For the purposes of clarification, the Region includes land within any municipality that is within the outside boundaries of the Municipal District of Pincher Creek, the Municipality of Crowsnest Pass or the Municipal District of Ranchland No. 66, including, for example, the Town of Pincher Creek.
All of the above-listed coal projects are within this area.
Section 3 of the Oldman Allocation Order provides that an allocation may only be made for one of seven purposes (municipal, commercial, recreation, community water supply, agriculture, irrigation and industrial purposes). Allocations for industrial purposes must not exceed 150 acre-feet, and allocations for uses other than irrigation must not exceed 1,500 acre-feet. The bulk of the 11,000 acre-feet reservation is therefore for irrigation purposes. It bears noting that the original version of this Order (in force until 2010) reserved the entire 11,000 acre-feet for irrigation. The priority date for any licence issued with respect to this 11,000 acre-feet is the date that the Order is filed (s 4). While that date is clearly 2003 for any irrigation licence issued under the authority of the Order, it is less clear that this should be the effective date for a licence issued for other purposes, since that only became possible when the Order was amended. It is possible therefore that an industrial licence could only obtain a 2010 priority – the date that the Order was amended to allow for licences for industrial purposes. The Department however takes the view that all licences issued under the Order should receive a 2003 priority.

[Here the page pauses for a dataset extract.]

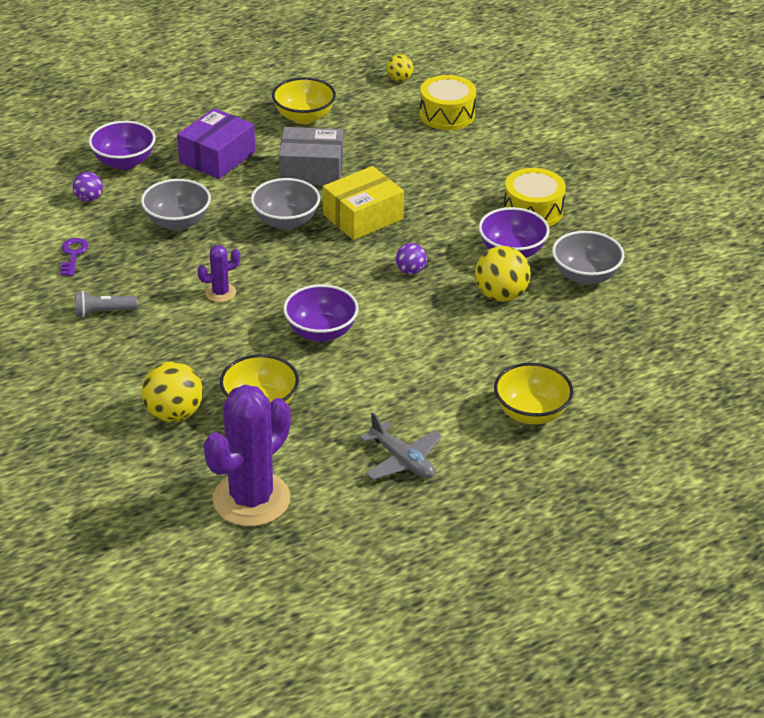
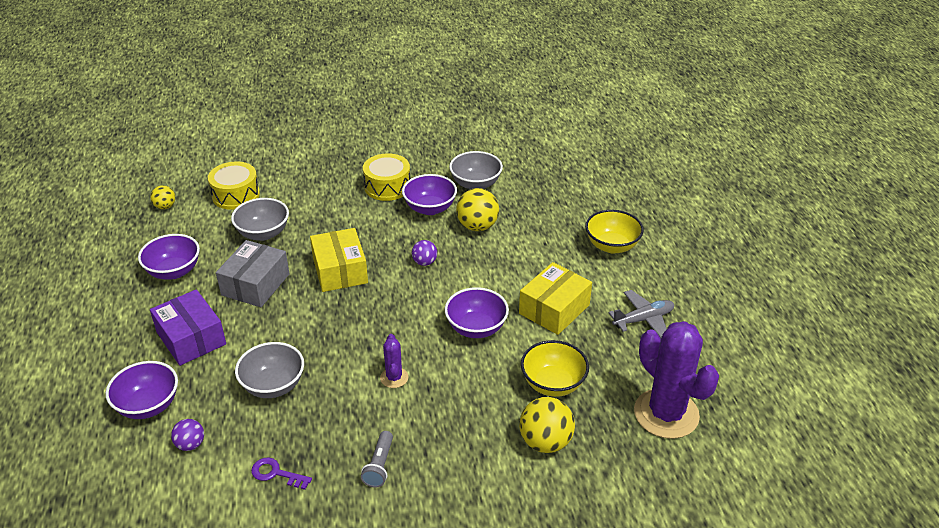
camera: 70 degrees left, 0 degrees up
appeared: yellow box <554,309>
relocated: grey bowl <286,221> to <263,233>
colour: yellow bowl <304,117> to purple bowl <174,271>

The Oldman Allocation Order therefore offers mining projects collectively (and along with any other proposed industrial uses) the opportunity to acquire a share of this 150 acre-feet notwithstanding that the Basin is generally closed. But these volumes are clearly not sufficient for even one of these mining operations. For example, in an early Notice of Application issued by the AER for the Benga Mine in October 2017, the AER described the Benga Water Act applications as follows:
Benga has filed under the provisions of the Water Act and of the Oldman River Basin Water Allocation Order (the Order) for the diversion of 185 022 cubic metres (m3; 150 acre-feet) of water per year reserved for industrial purposes under the Order. Benga proposes to divert surface runoff and seepage, which will be collected within the mine fence line area and stored in a reservoir located in the southwest quarter of Section 24, Township 8, Range 4, West of the 5th Meridian (SW-24-008-04W5M). Surface runoff and seepage water not diverted and collected would normally flow to Blairmore Creek and Gold Creek.

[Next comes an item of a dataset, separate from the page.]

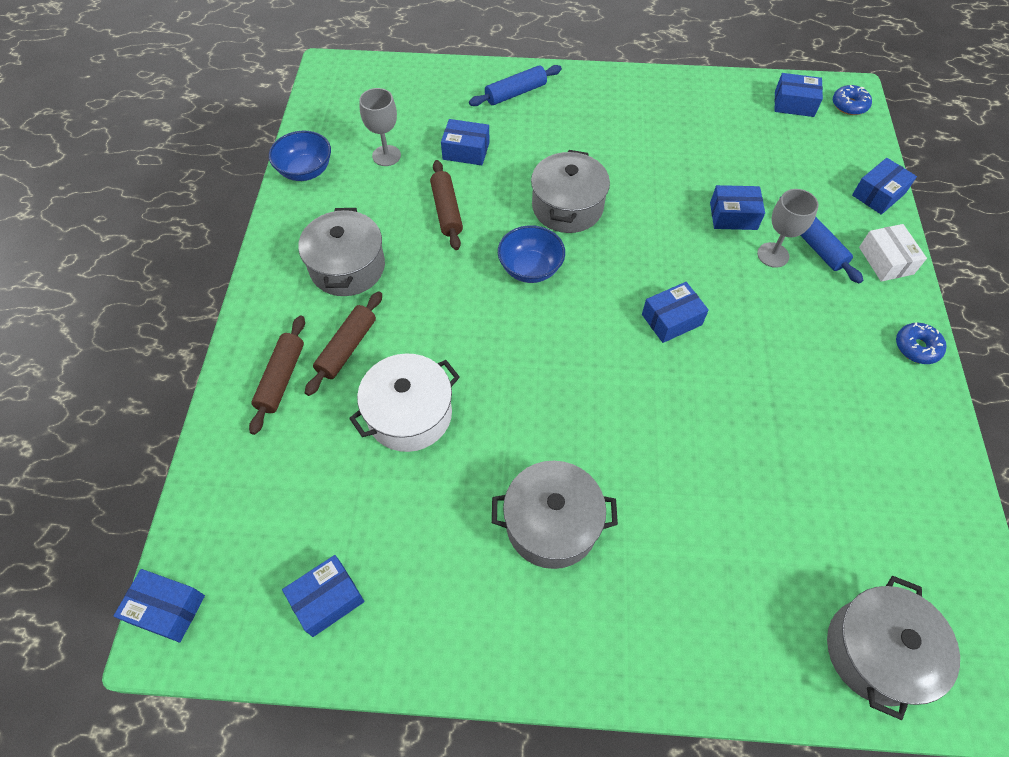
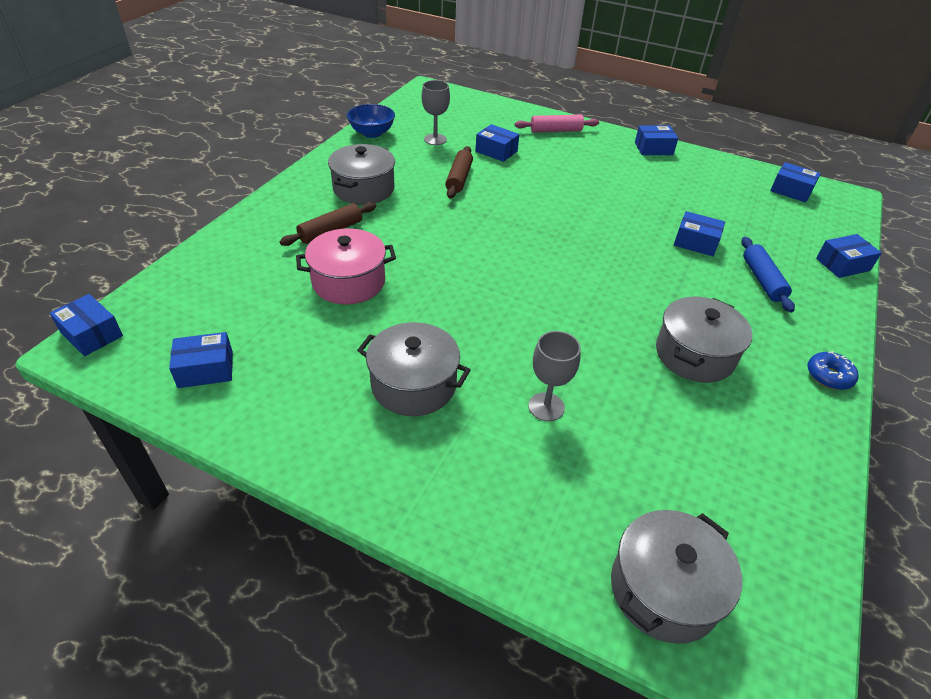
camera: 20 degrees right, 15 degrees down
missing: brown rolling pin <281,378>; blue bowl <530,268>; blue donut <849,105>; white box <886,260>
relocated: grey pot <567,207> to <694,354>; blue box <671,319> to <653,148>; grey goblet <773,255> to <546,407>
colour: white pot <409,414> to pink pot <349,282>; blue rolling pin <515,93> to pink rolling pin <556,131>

Benga has filed an application to permanently transfer 123 348 m3 of water under a licence issued to divert water from the Crowsnest River in NE-02-008-05-W5M to surface runoff/seepage collection and diversion at SW-24-008-04-W5M. The allocation of water to be transferred was licensed to Devon Canada Corporation with priority number 1961-12-14-02. The purpose of the transferred water will remain industrial.
Benga has filed an application to temporarily transfer 250 400 m3 of water (203 acre-feet) under a licence issued to divert water from York Creek at NW-34-007-04-W5M to surface runoff/seepage collection and diversion at SW-24-008-04-W5M. The allocation of water to be transferred was licensed to the Municipality of Crowsnest Pass with priority number 1910-09-19-01 for a total allocation of 308 370 m3 (250 ac-ft). The purpose of water use will be changed from municipal (urban water supply for Blairmore) to industrial (coal washing and mine operations). (at 2–3, emphasis added)
This is quite a list! We appreciate that it may have been amended since, but this is perhaps the proponent’s “wish list” for water.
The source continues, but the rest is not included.